In a powerful and damning indictment of Sir Keir Starmer's leadership, Labour MP Zarah Sultana has accused the party of "purging socialists" and betraying the grassroots movement that propelled it under Jeremy Corbyn.
Speaking at a conference organised by the Socialist Campaign Group, the Coventry South MP didn't hold back. She claimed the current leadership is more focused on appeasing the Conservative-supporting media barons than on representing the working-class communities that form Labour's heartland.
A Party Purge Under Starmer?
Sultana's speech painted a picture of a party in the midst of an ideological cleansing. She asserted that the leadership's strategy involves "ditching our principles, purging socialists, and promising to be tougher than the Tories on... migration." This, she argued, is a transparent attempt to win favour with powerful right-wing newspapers, a tactic she believes is destined to fail and will only demoralise the party's core vote.

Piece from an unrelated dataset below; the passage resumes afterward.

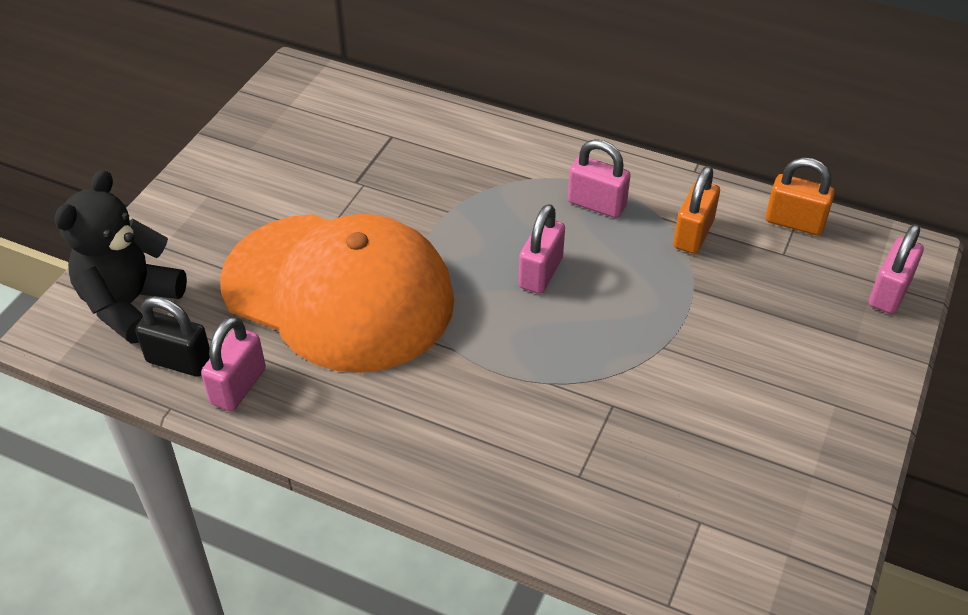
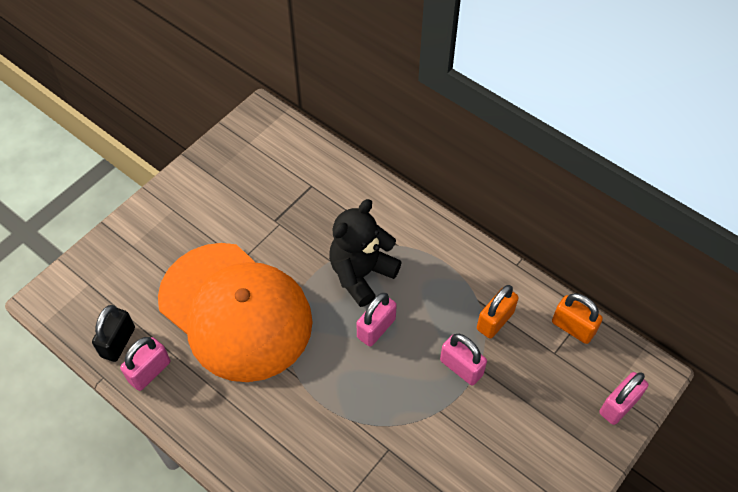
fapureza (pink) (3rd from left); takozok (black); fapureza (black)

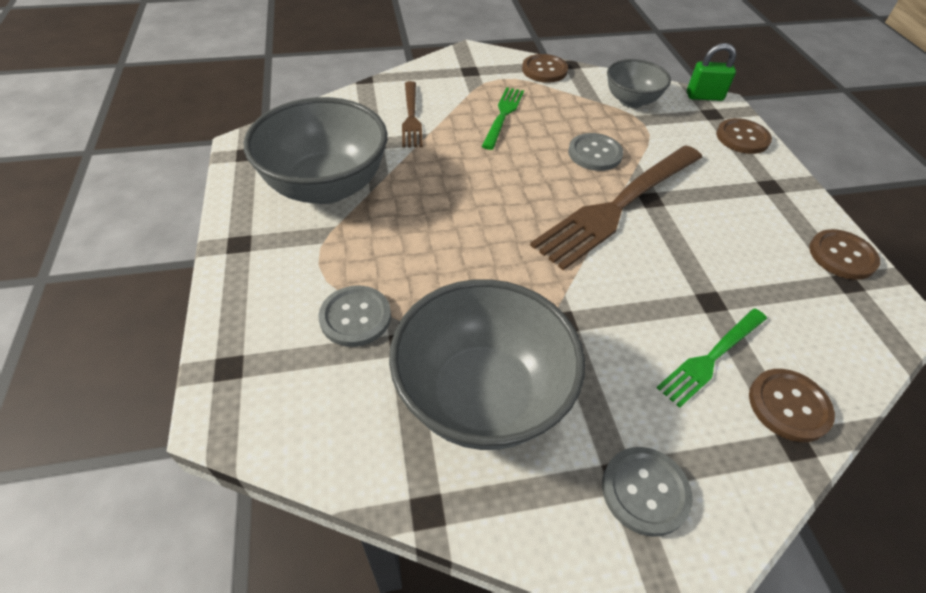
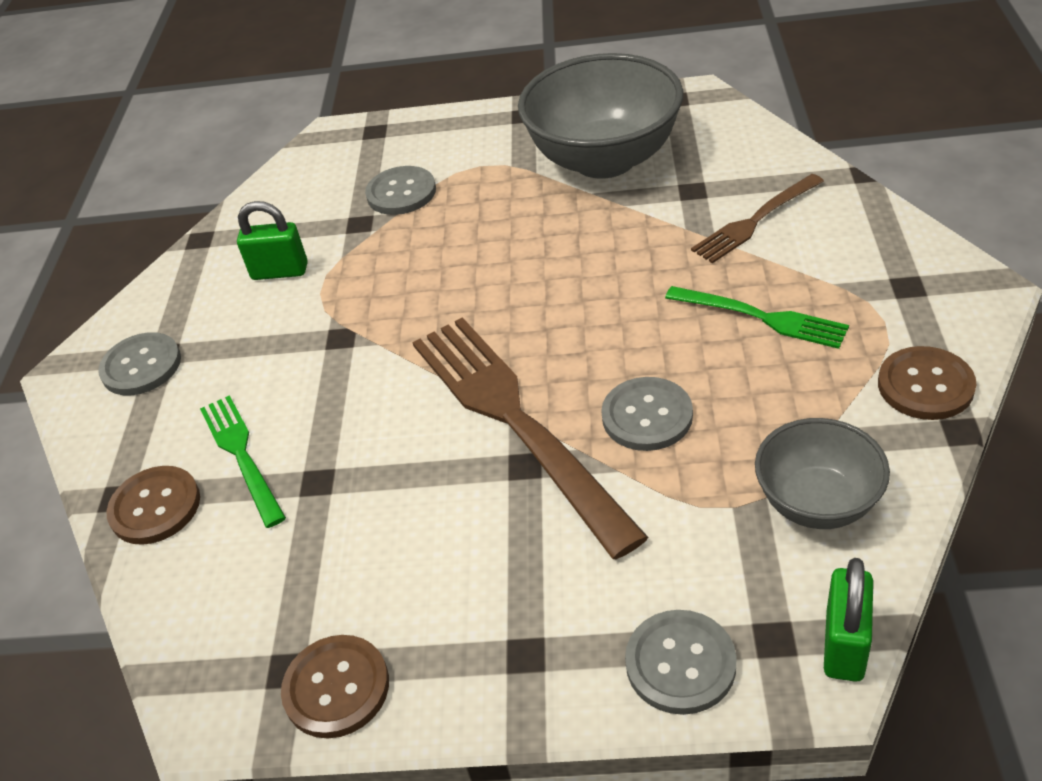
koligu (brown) (2nd from left); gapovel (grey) (4th from left); fapureza (green) (1st from left)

The Ghost of Corbyn's Labour
The address was a full-throated defence of the Corbyn project. Sultana credited the former leader's 2017 manifesto for inspiring her own political journey and bringing a new generation of activists into the fold. She lamented that the current leadership has not only abandoned these popular policies but has actively sidelined those who still champion them.
Her comments underscore the deep and ongoing rift within the Labour Party between the socialist left and the centrist wing now led by Starmer. The speech signals that despite the leadership's attempts to move on, the ideological battle for the soul of the Labour Party is far from over.